Le début de la semaine a été assez compliqué comme on a prévu moins d'entraînements pour que je me repose. Sauf que dès que je me pose, j'ai l'impression de perdre du temps. Depuis deux mois, je mange, dors, vie avec ma planche. Je me lève pour aller naviguer, je me couche en pensant à l'entraînement du lendemain ! Voir arriver si vite ce pour quoi je me suis tant préparé me fait peur. Pas pour les résultats, mais pour l'après.
Pour le moment, ça excuse énormément de chose chez moi. Je vois peu de monde parce que je n'ai pas le temps ou que je dois me reposer. Je mange peu mais parce que je ne veux pas être malade pour la compétition. Je tiens Baptiste un peu à distance parce que je dois rester concentrée.
Mais après ? Qu'est-ce qu'il se passera ?
La vie reprendra son cours, mais je ne sais plus ce que c'est. J'ai vécu trop de choses ces derniers mois, assez pour ne plus savoir ce que c'est la vie normale.
- Amélie ? Me chuchote-t-il pour ne pas déranger le monde autour.
- Oui ?
- Arrête, je t'entends réfléchir.
- Mmh...
J'avoue qu'il est d'une grande aide, sacrifiant son été pour moi. Mais je ne comprends pas trop pourquoi il fait tout ça. Il vient s'entraîner, il reste avec moi le soir pour que je dorme bien. J'essaye d'esquiver les trucs de couple quand je ne me sens pas, et il ne me dit rien. Il n'a rien tenté de plus intime, sachant que pour le moment, je ne veux pas. Ce mec est parfait et je ne comprends pas pourquoi. Il doit y avoir un truc, c'est évident.
- Baptiste ?
- Oui ?
- Pourquoi tu fais tout ça ?
- Tout ça quoi ?
Je souris doucement en jouant avec sa main libre.
- Pourquoi tu restes avec moi sans jamais râler ? Tu n'as plus de contacts avec tes amis, tu vies avec moi depuis qu'on s'est remis ensemble et tu ne demandes jamais rien en retour.

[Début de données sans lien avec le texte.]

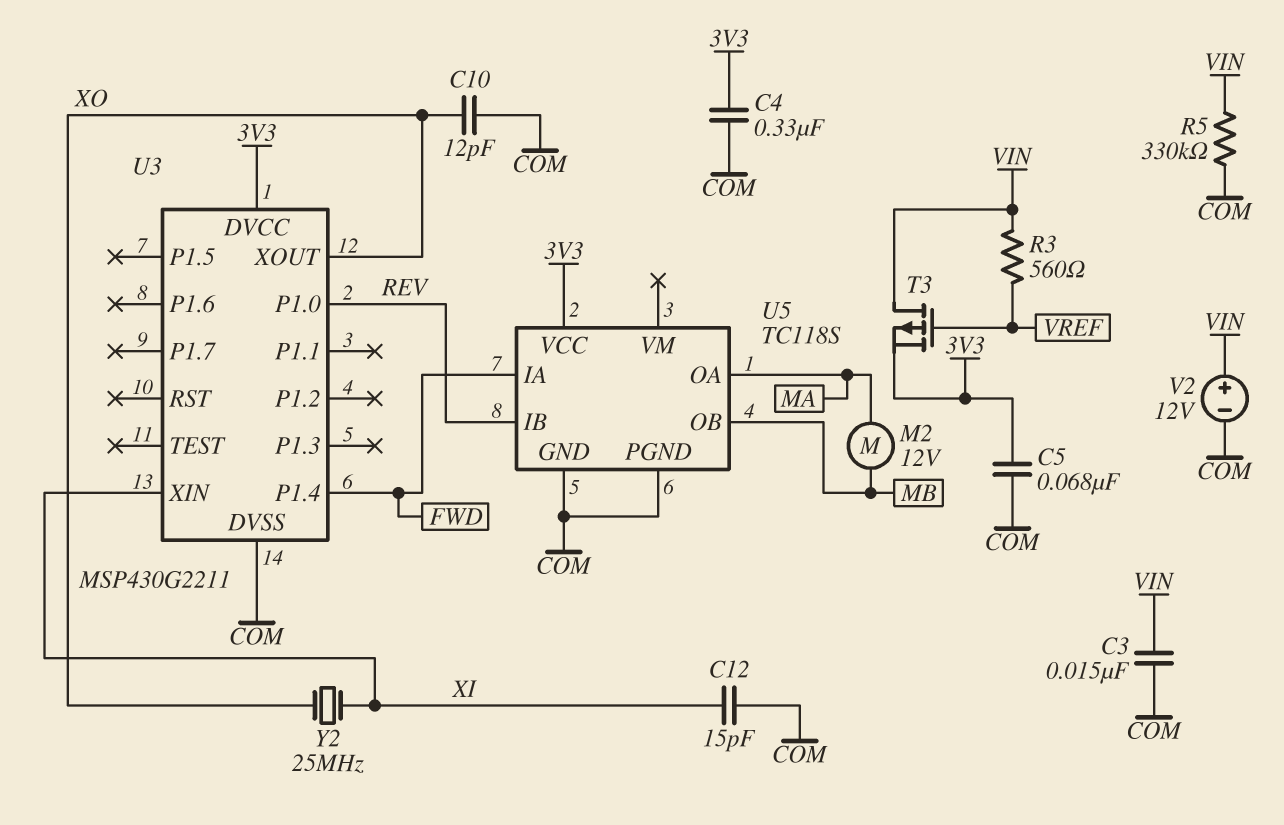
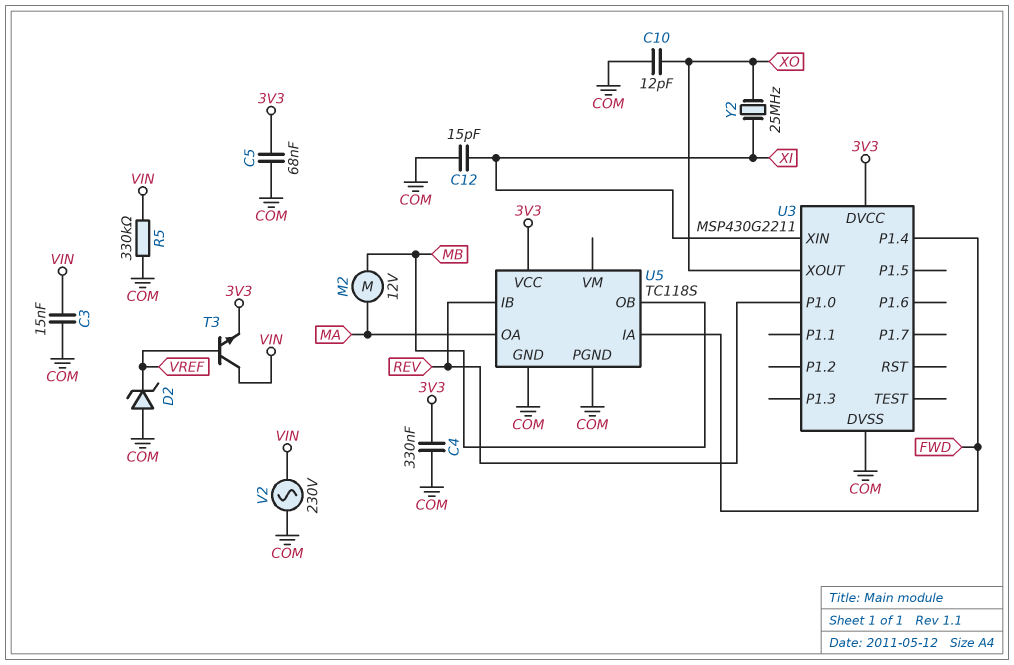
D2: none -> zener (A COM, K VREF)
R3: 560 (VIN, VREF) -> none
T3: PMOS (G VREF, D VIN, S 3V3) -> NPN (B VREF, C VIN, E 3V3)
V2: 12V (plus VIN, minus COM) -> AC 230V (COM, VIN)

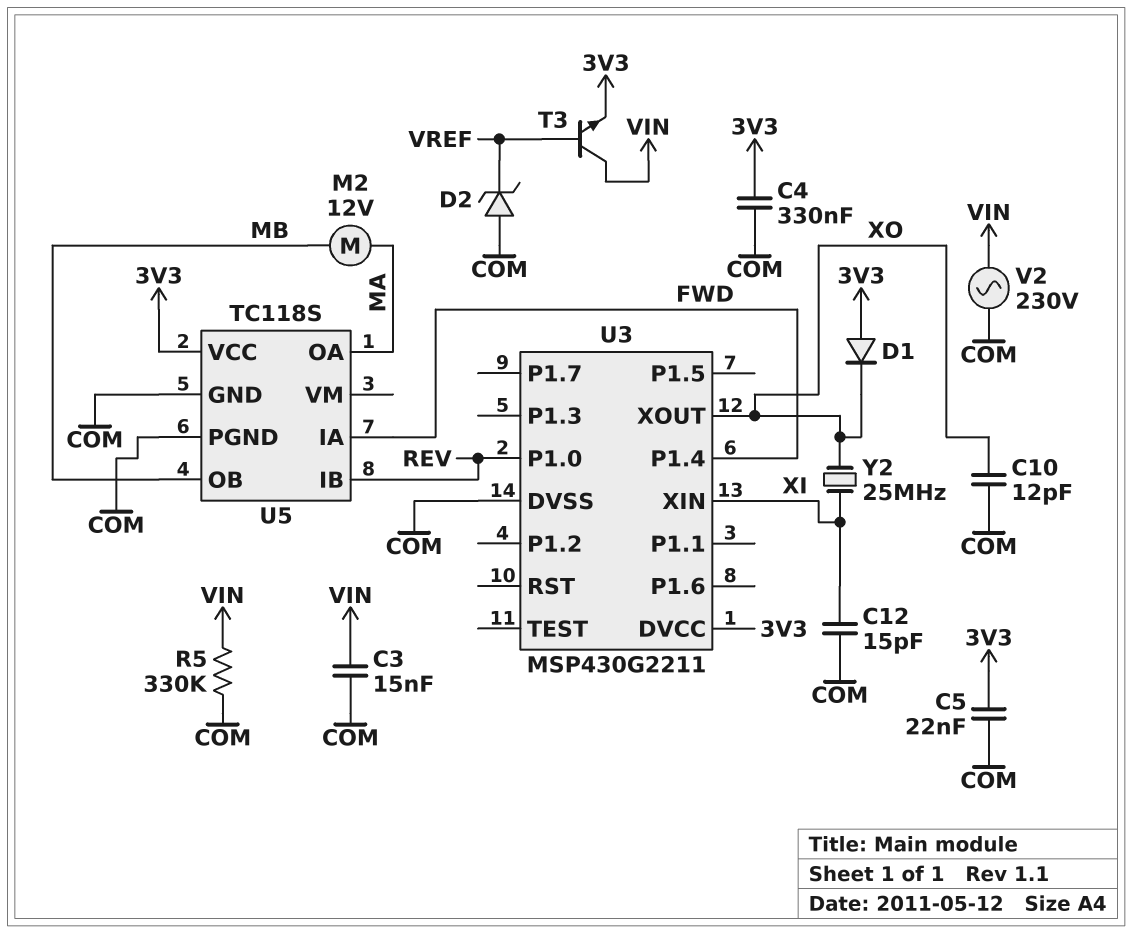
C5: 68nF (3V3, COM) -> 22nF (3V3, COM)
D1: none -> diode (A 3V3, K XO)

- Mais parce que je t'aime Amélie, je te l'ai déjà dit. Honnêtement, je ne veux être avec personne d'autre si ce n'est pas toi. Jouer à Animal Crossing pendant des heures, me foutre de toi parce que tu es allergique aux poneys, voir tous les jours les papillons sur ta porte de chambre... J'aime tout ça. Je me sens bien avec toi, je n'ai pas l'impression d'être quelqu'un de mauvais.
- Tu pensais ça ?
- Je l'ai toujours cru. J'ai fait des choses horribles avant. Rien de grave non plus ou répréhensible par la loi, mais des choses dont je ne suis pas fier. J'aime voir que tu me rends meilleur. Mieux que je ne l'ai jamais été.

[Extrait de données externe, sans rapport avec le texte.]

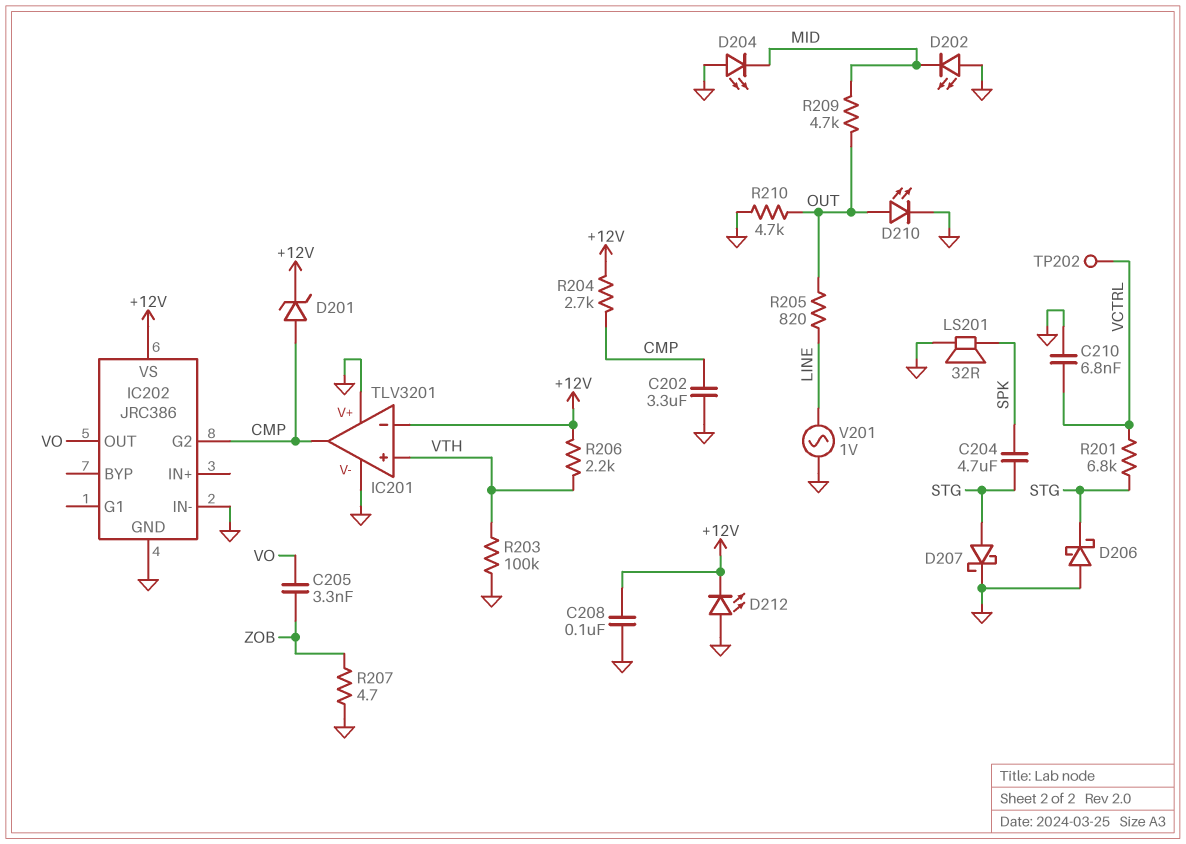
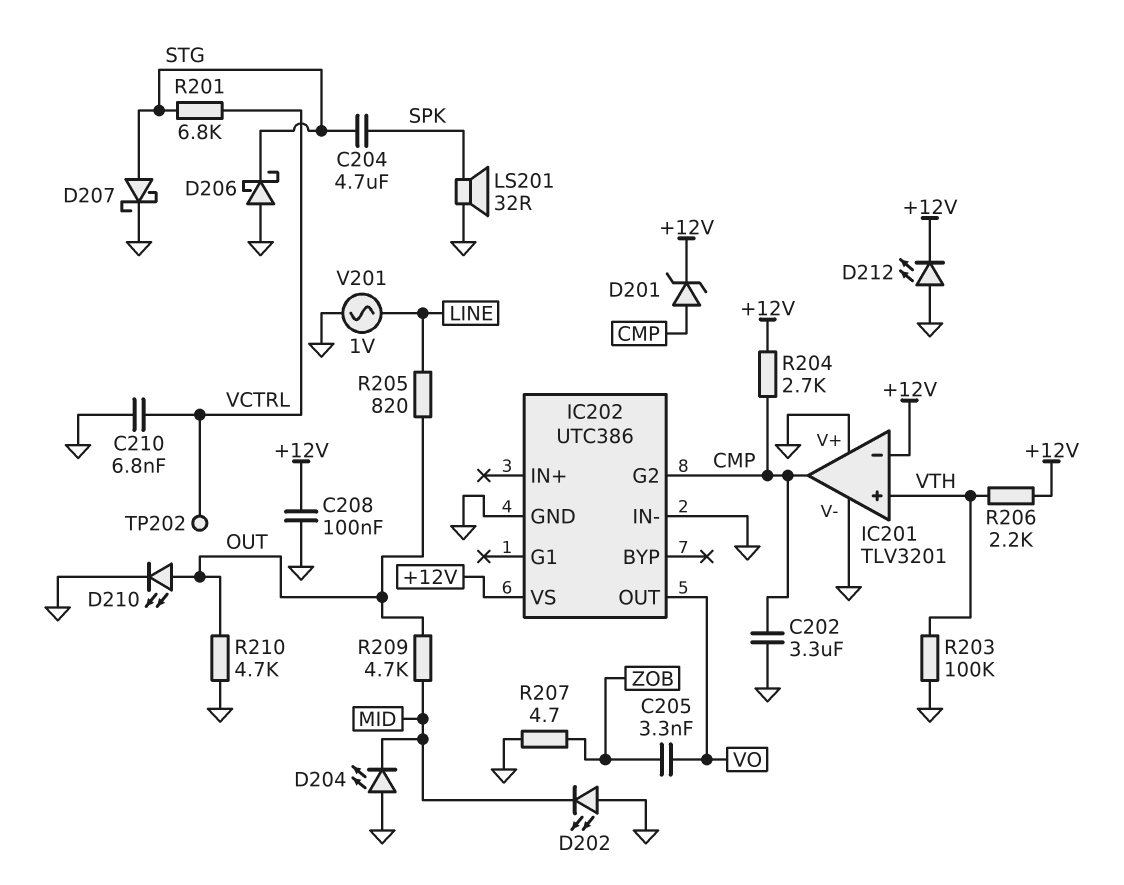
IC202: JRC386 -> UTC386

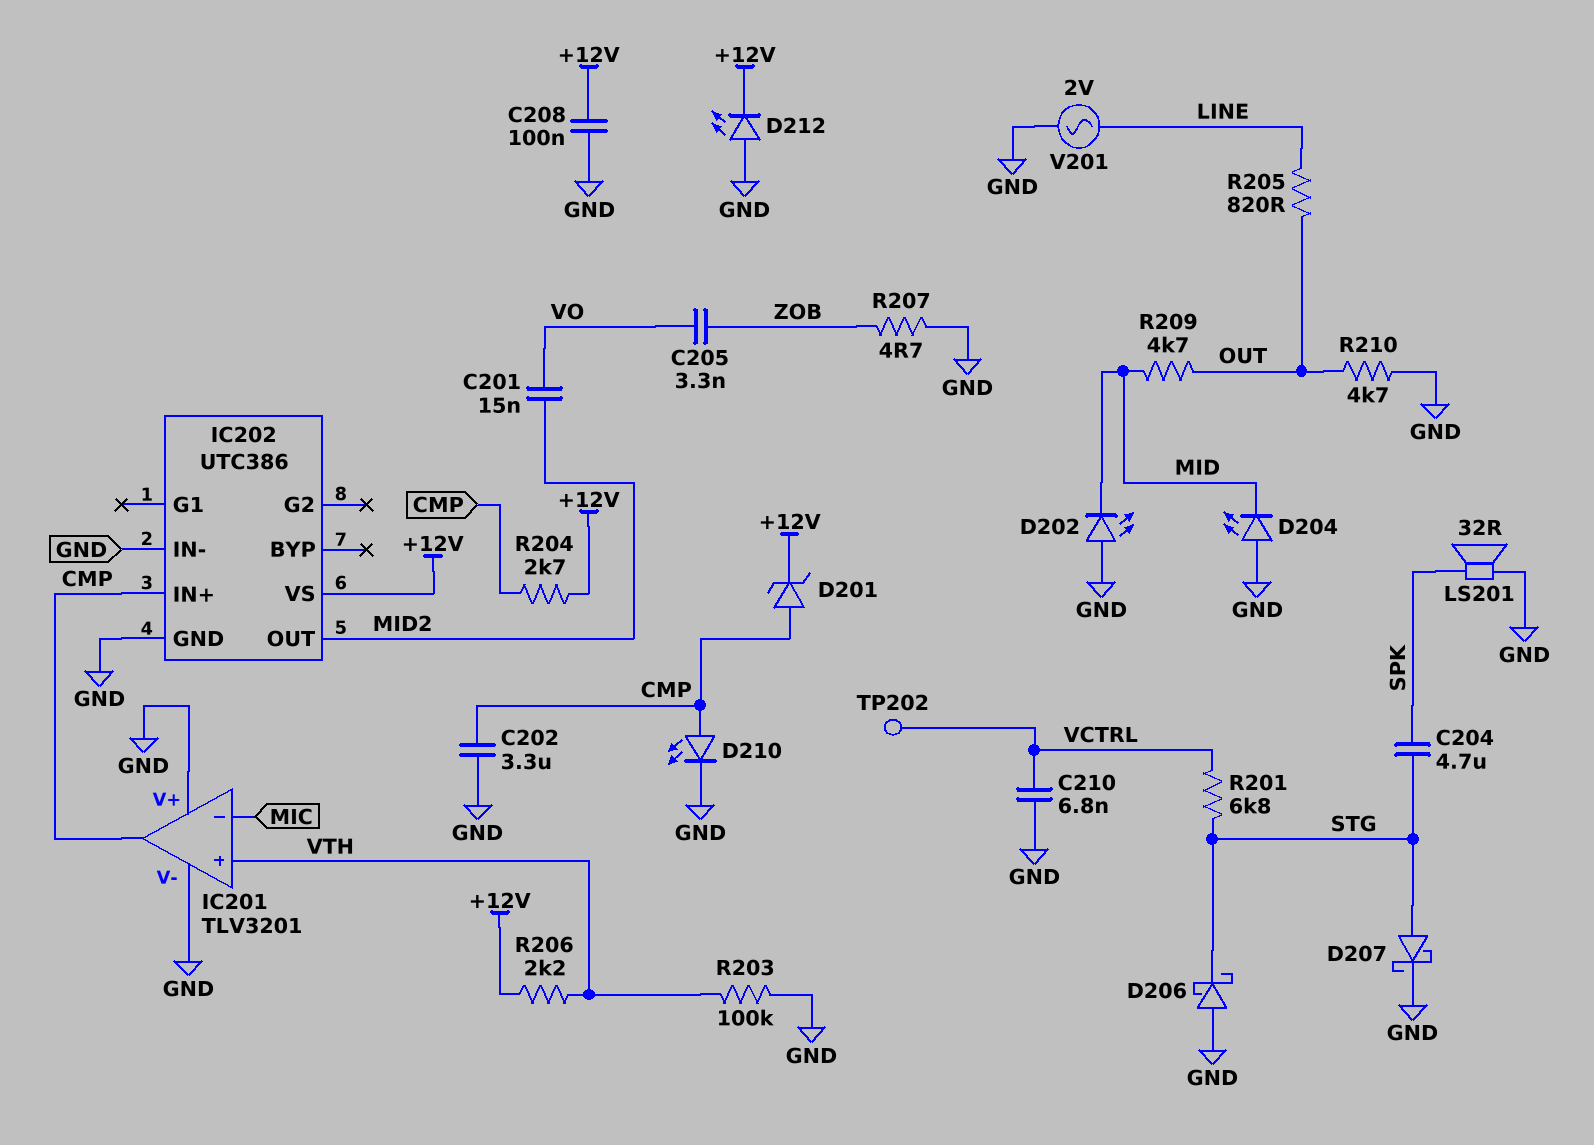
C201: none -> 15nF (MID2, VO)
D210: LED (A OUT, K GND) -> LED (A CMP, K GND)
IC201 pin in-: +12V -> MIC
IC202 pin G2: CMP -> none
IC202 pin IN+: none -> CMP
IC202 pin OUT: VO -> MID2
V201: AC 1V (GND, LINE) -> AC 2V (GND, LINE)

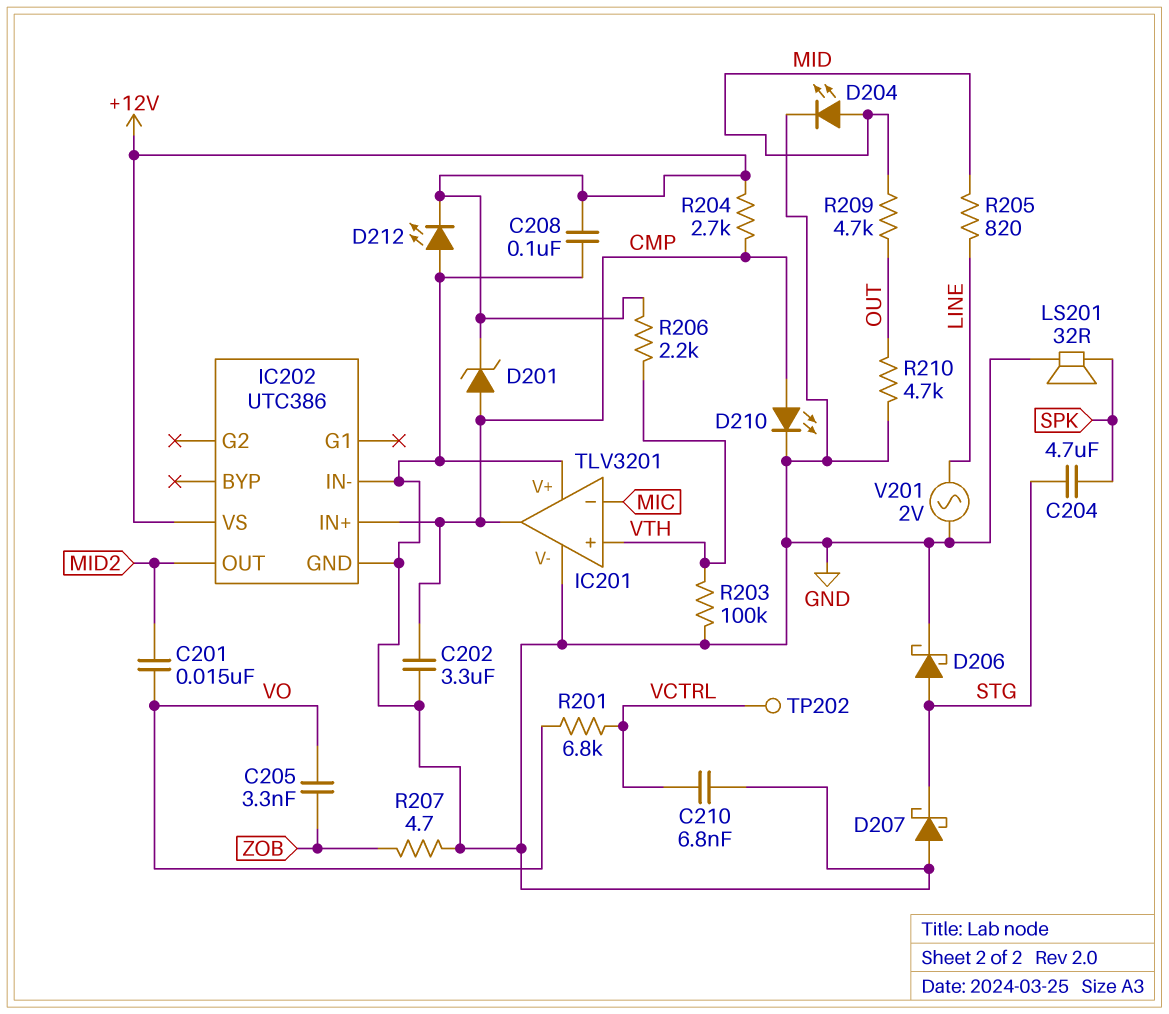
D202: LED (A GND, K MID) -> none
D204: LED (A GND, K MID) -> LED (A MID, K GND)
D206: schottky (A GND, K STG) -> schottky (A STG, K GND)
D207: schottky (A STG, K GND) -> schottky (A GND, K STG)
R201: 6.8k (STG, VCTRL) -> 6.8k (VCTRL, VO)
R205: 820 (LINE, OUT) -> 820 (LINE, MID)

Merde, mon cœur bat fort là, non ? Je suis flattée par ce qu'il me dit et en même temps, je ne sais pas quoi en penser. C'est extrême mais quand j'y repense, moi aussi je suis bien avec lui. Je lui en ai fait baver pendant des semaines, autant que pendant la compétition qui avait duré quelques jours, et il ne se plaint jamais. Une vague de culpabilité m'envahit d'un seul coup. Je crois qu'il est temps de reconnaitre que moi aussi, il me rend meilleure.
- Baptiste ?
- Oui ?
- Je crois que je t'aime aussi.
Il se redresse d'un coup, un peu choqué de ce que je viens de lui dire. Ses cheveux noirs tombent sur ses yeux alors je les écarte d'un doigt pour mieux voir ses prunelles vertes.

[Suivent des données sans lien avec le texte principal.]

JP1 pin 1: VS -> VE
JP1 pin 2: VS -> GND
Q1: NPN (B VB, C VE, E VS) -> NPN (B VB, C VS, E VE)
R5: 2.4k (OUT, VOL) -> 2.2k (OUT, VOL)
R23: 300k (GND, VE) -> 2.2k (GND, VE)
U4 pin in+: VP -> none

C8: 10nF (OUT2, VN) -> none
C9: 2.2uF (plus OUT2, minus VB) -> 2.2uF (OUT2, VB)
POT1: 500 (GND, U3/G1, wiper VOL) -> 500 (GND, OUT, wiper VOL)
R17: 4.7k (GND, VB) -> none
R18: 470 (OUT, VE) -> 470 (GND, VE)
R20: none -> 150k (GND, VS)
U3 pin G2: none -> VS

- Je suis sérieuse. Je te pardonne. Je veux vraiment vivre ce championnat du monde avec toi, qu'on ne reparte pas de zéro, mais que je passe à autre chose. Je te crois quand tu me dis que tu es désolé. Et... je pense que je te crois quand tu dis que tu m'aimes.
- Évidemment que tu dois me croire !
Il a parlé un peu fort alors il s'excuse et se ratatine sur lui-même, les joues rouges. Je ris pour me moquer un peu de son visage adorable alors il me chatouille discrètement pour me faire payer. Nous nous calmons mutuellement, reprenant le cours du film sans pour autant comprendre de quoi ça parle. Mais ce n'est pas grave. Dans ses bras, mon cœur s'apaise. J'ai l'impression de pouvoir soulever des montagnes, et c'est ce que je compte bien faire dans deux jours.